◆ The problem ◆
Copy the listing in full and exactly, omitting its images.

◆ Data supplied ◆
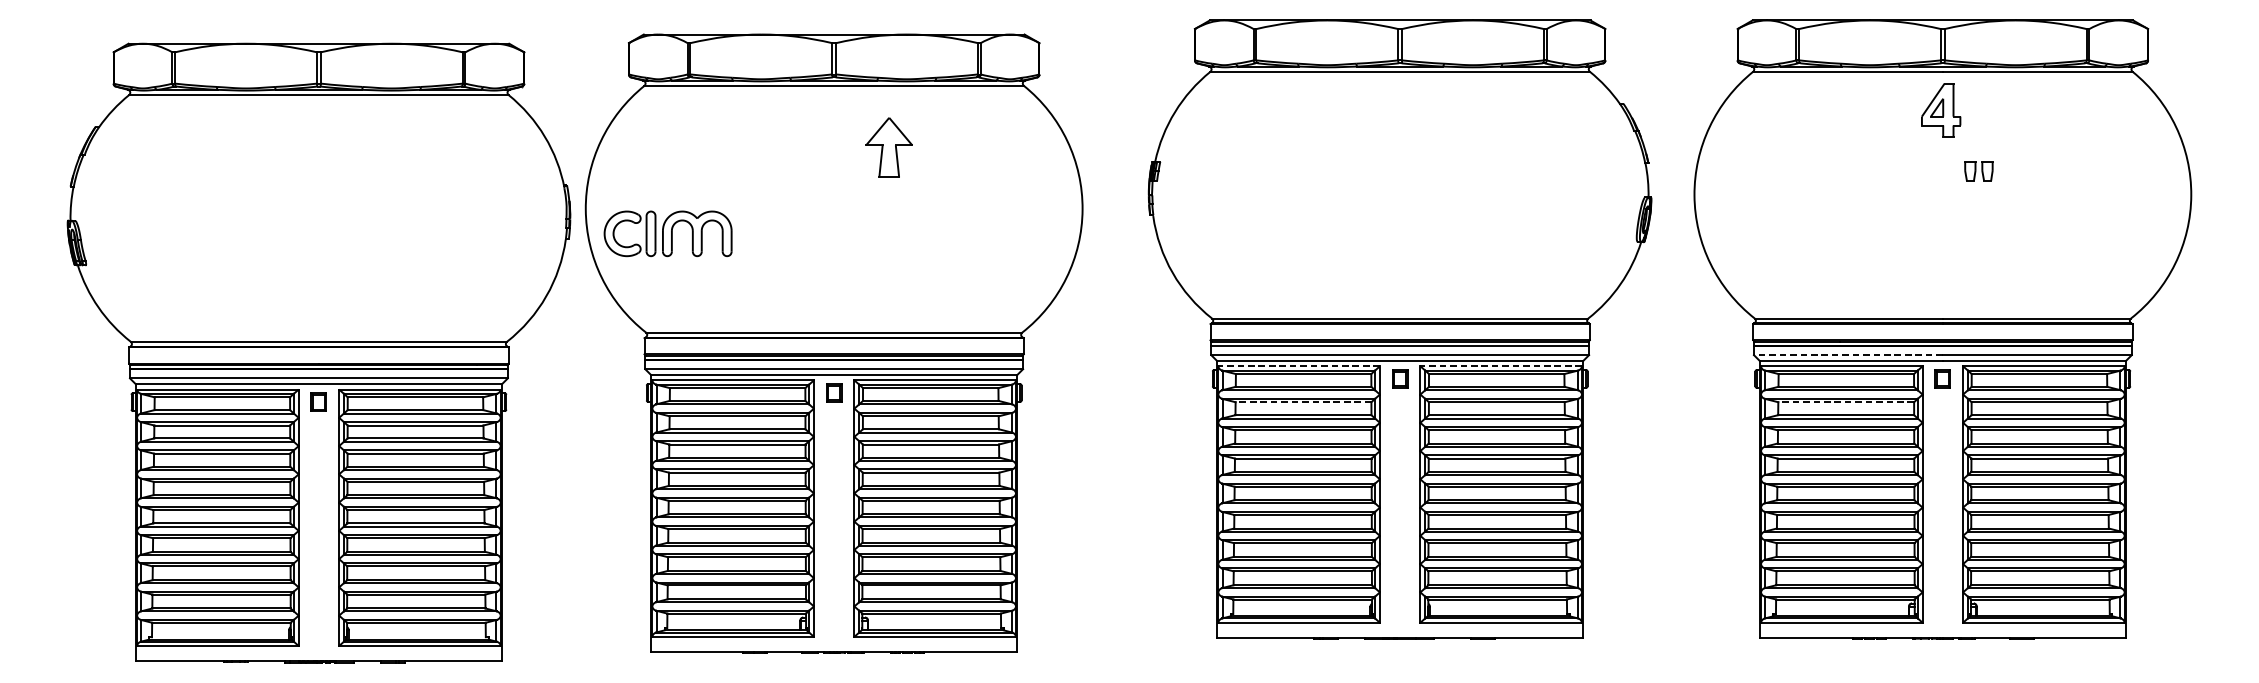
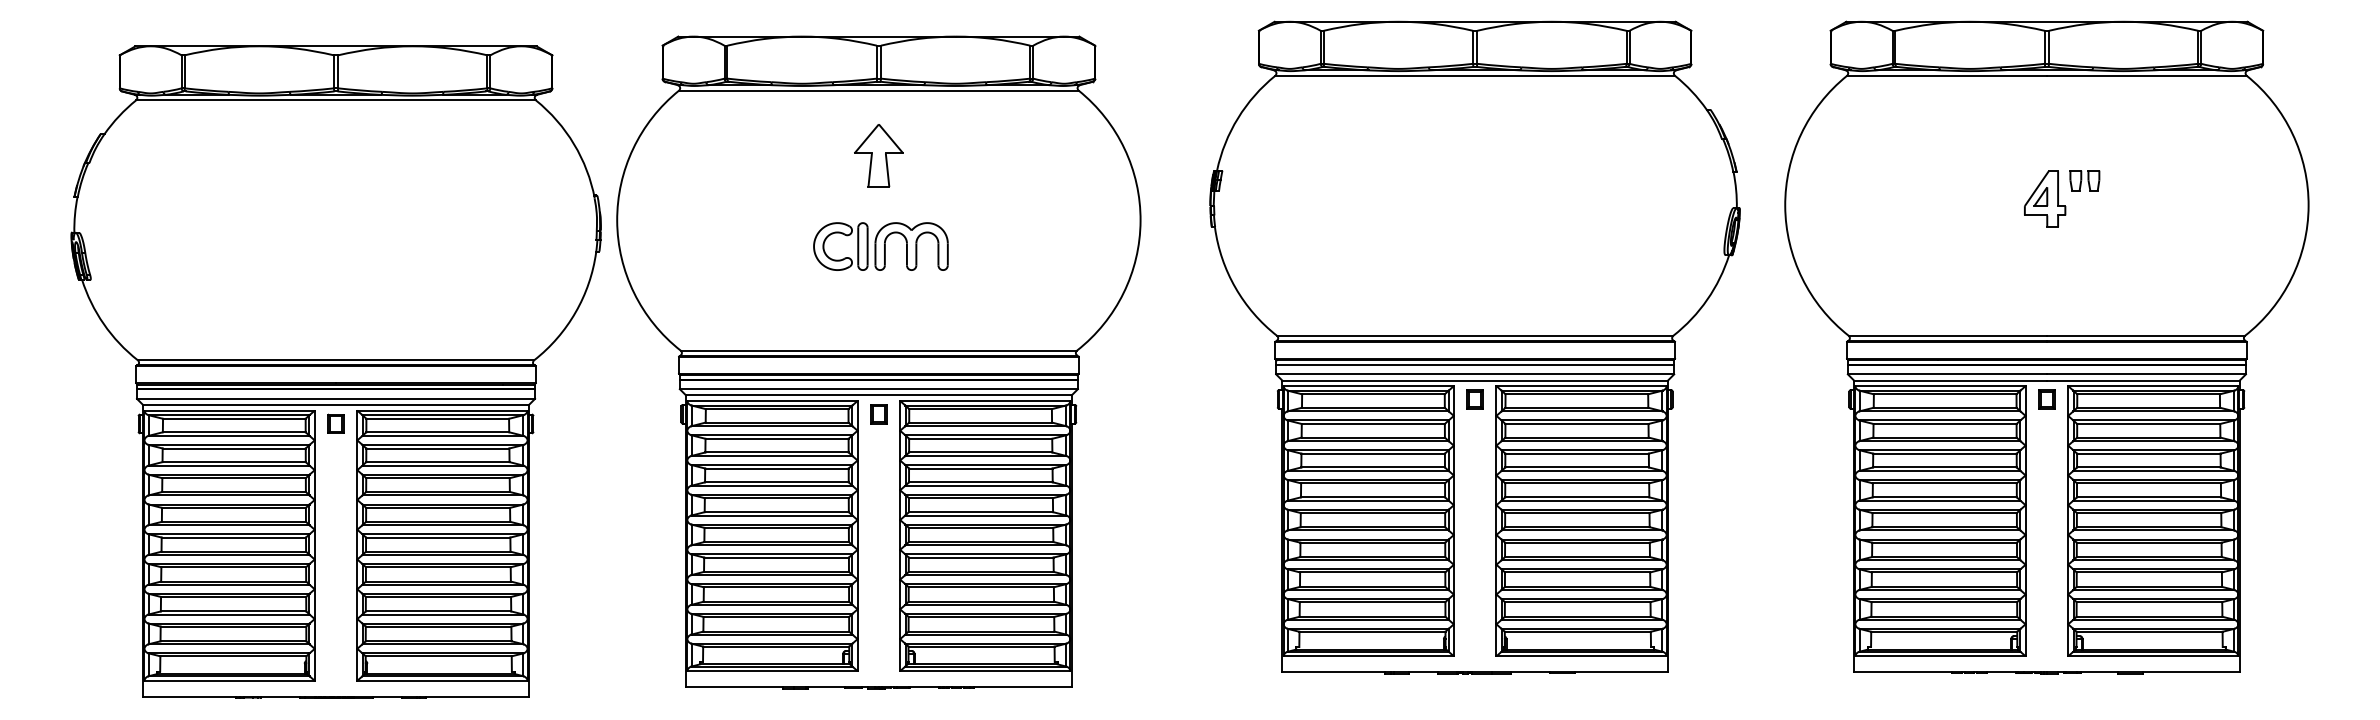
part: (1941, 109) -> (2045, 198), moved
part: (888, 147) -> (878, 155), moved
part: (667, 233) -> (880, 246), moved
line: (1848, 355) -> (1947, 374), dashed -> solid
line: (1298, 366) -> (1368, 386), dashed -> solid
line: (1501, 366) -> (1581, 386), dashed -> solid
line: (1303, 402) -> (1373, 424), dashed -> solid
line: (1846, 402) -> (1945, 424), dashed -> solid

◆ Your response ◆
part: (1941, 109) -> (2045, 198), moved
part: (888, 147) -> (878, 155), moved
part: (667, 233) -> (880, 246), moved
line: (1848, 355) -> (1947, 374), dashed -> solid
line: (1298, 366) -> (1368, 386), dashed -> solid
line: (1501, 366) -> (1581, 386), dashed -> solid
line: (1303, 402) -> (1373, 424), dashed -> solid
line: (1846, 402) -> (1945, 424), dashed -> solid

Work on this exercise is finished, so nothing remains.